9. The Gaslight Anthem
A nice surprise that I never anticipated would get on to this list. I went to their show at Leeds festival simply because a friend was a massive fan of them. Their live show also turned me into a massive fan, and I disappointed myself that I'd not listened to them sooner. I punched the air in jubilation when news came out they were touring the UK, only to be let down that they clashed with first placed Kevin Bridges. Of all the days, in all the months they just had to be on the same day. Regardless, i'll still be seeing them the next time they tour, and so will many of my other friends who are also turning into massive Gaslight fans.
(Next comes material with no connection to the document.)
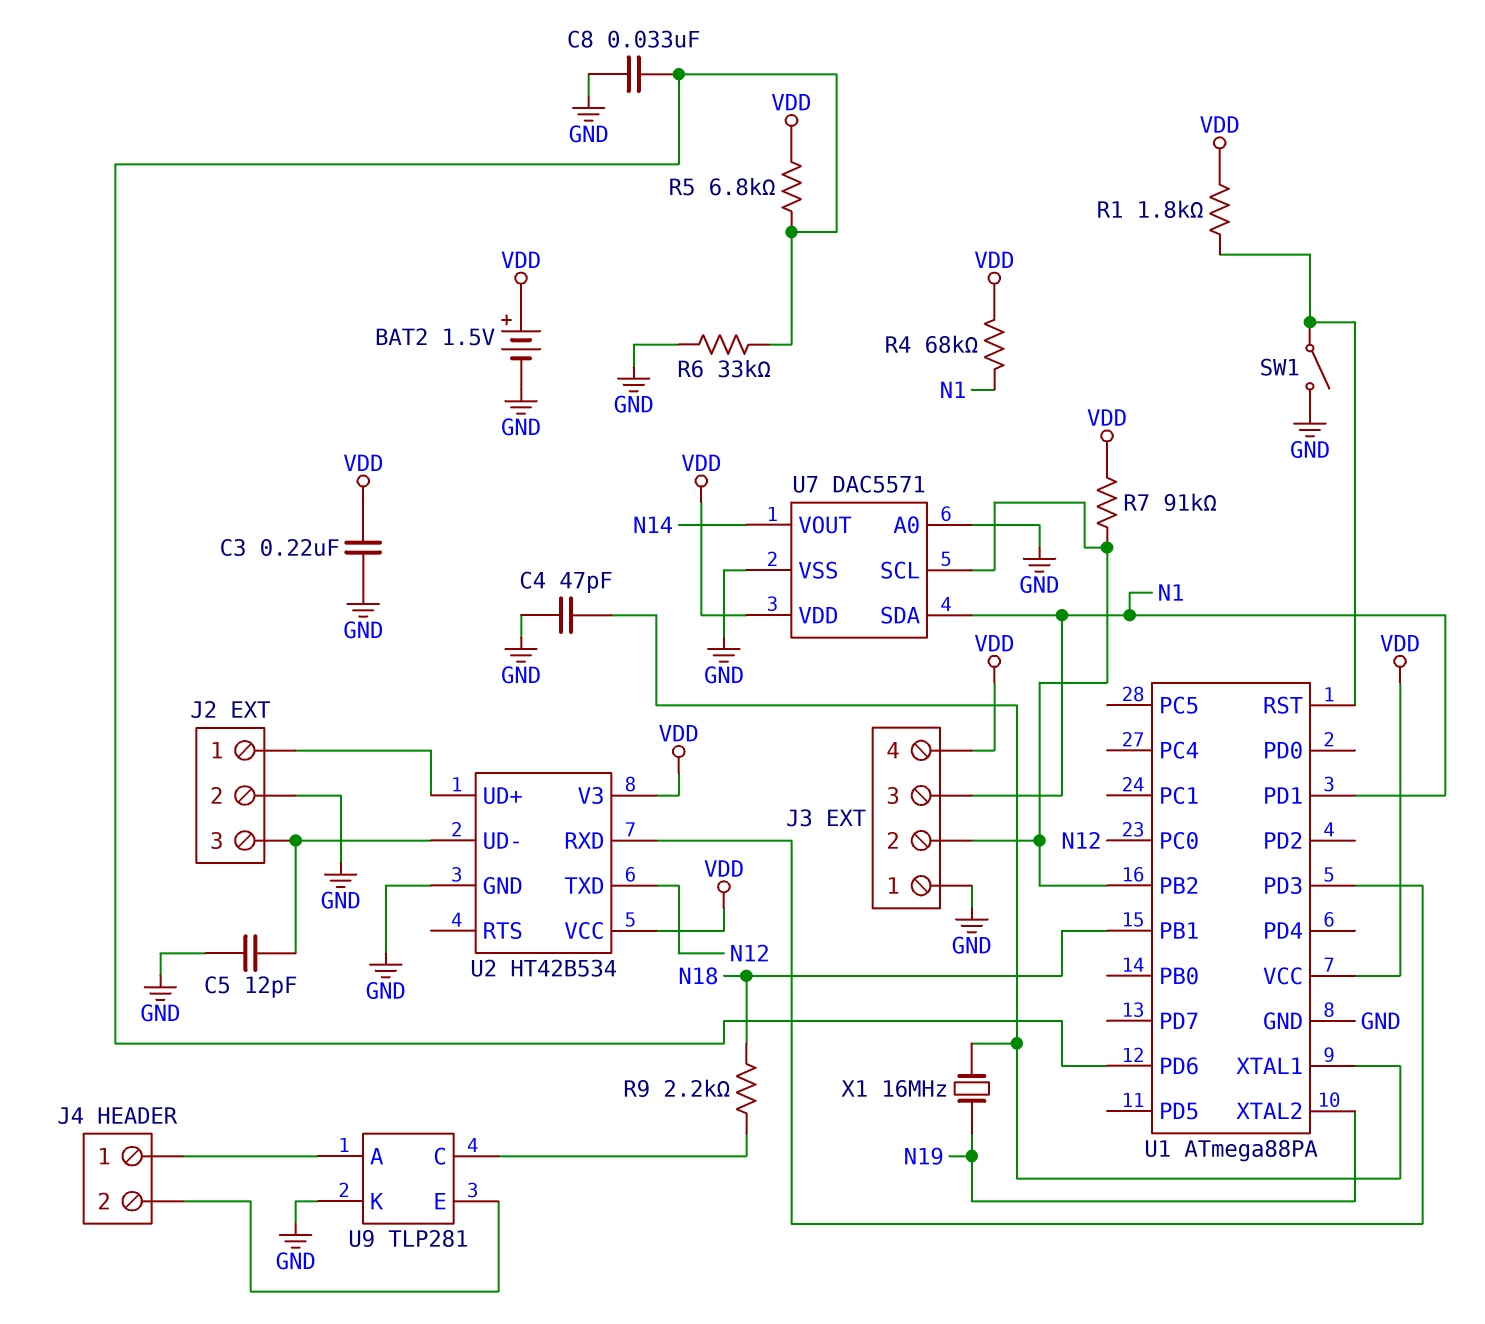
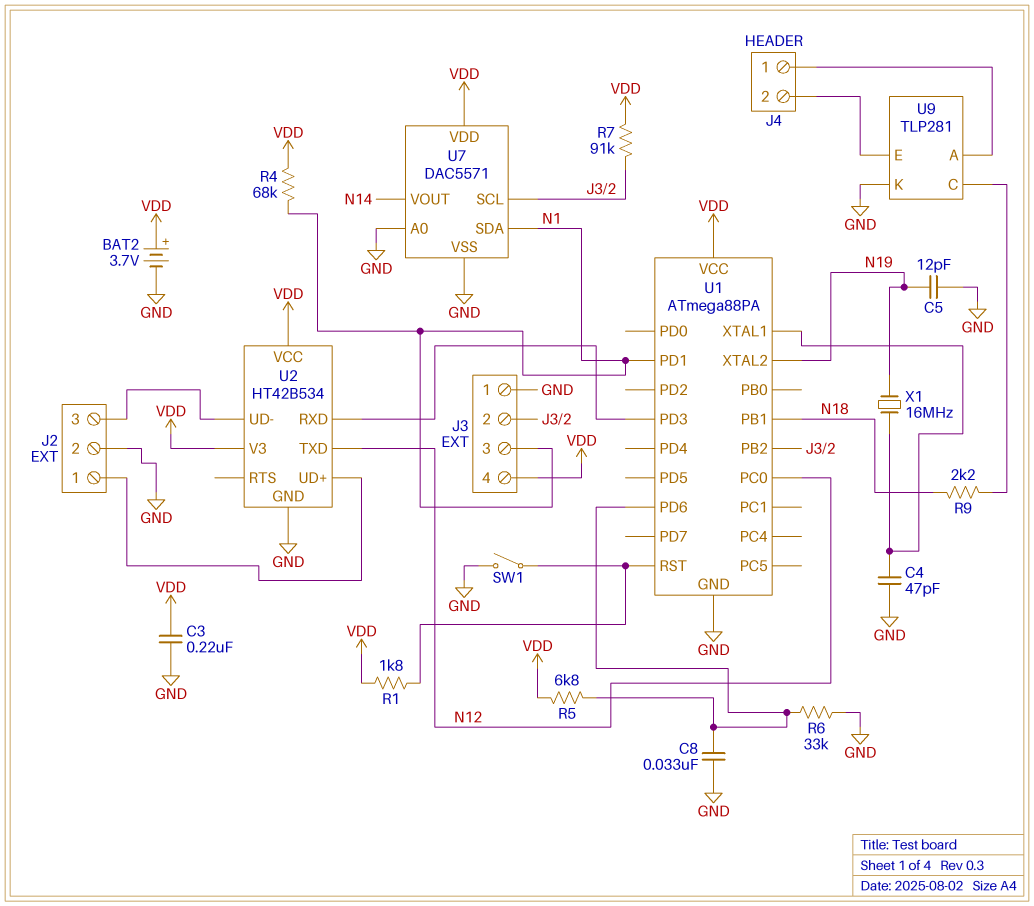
BAT2: 1.5V (plus VDD, minus GND) -> 3.7V (plus VDD, minus GND)
C5: 12pF (GND, J2/3) -> 12pF (GND, N19)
Booked tickets to go see them next year after their stellar performance at Leeds.

10. The Black Keys
Number 10 was hard, I didn't realise how many bands I had seen this year. Leeds fest amounting to most of them, but to leave out bands such as Snow Patrol, Kaiser Chiefs and The Vaccines (my favourite band ever) was hard. However, The Black Keys just sneaked in due to being part of a great day at Leeds festival. I'd only got into The Black Keys a couple of months before Leeds Fest but the bluesy rock stole my heart and I listened to them as much as I could before I saw them. Loved every second of their performance and knew every single song they sang. Kicking myself that I didn't go see them again in their own tour, supported by The Maccabees! I have no idea why I didn't get tickets, but i'm sure that i'll see them again.

So there you have it, been an epic 12 months of music. Hopefully, 2013 will be just as good. Probably going to do a post of the top 10 live songs of 2012, just to keep the blog rolling.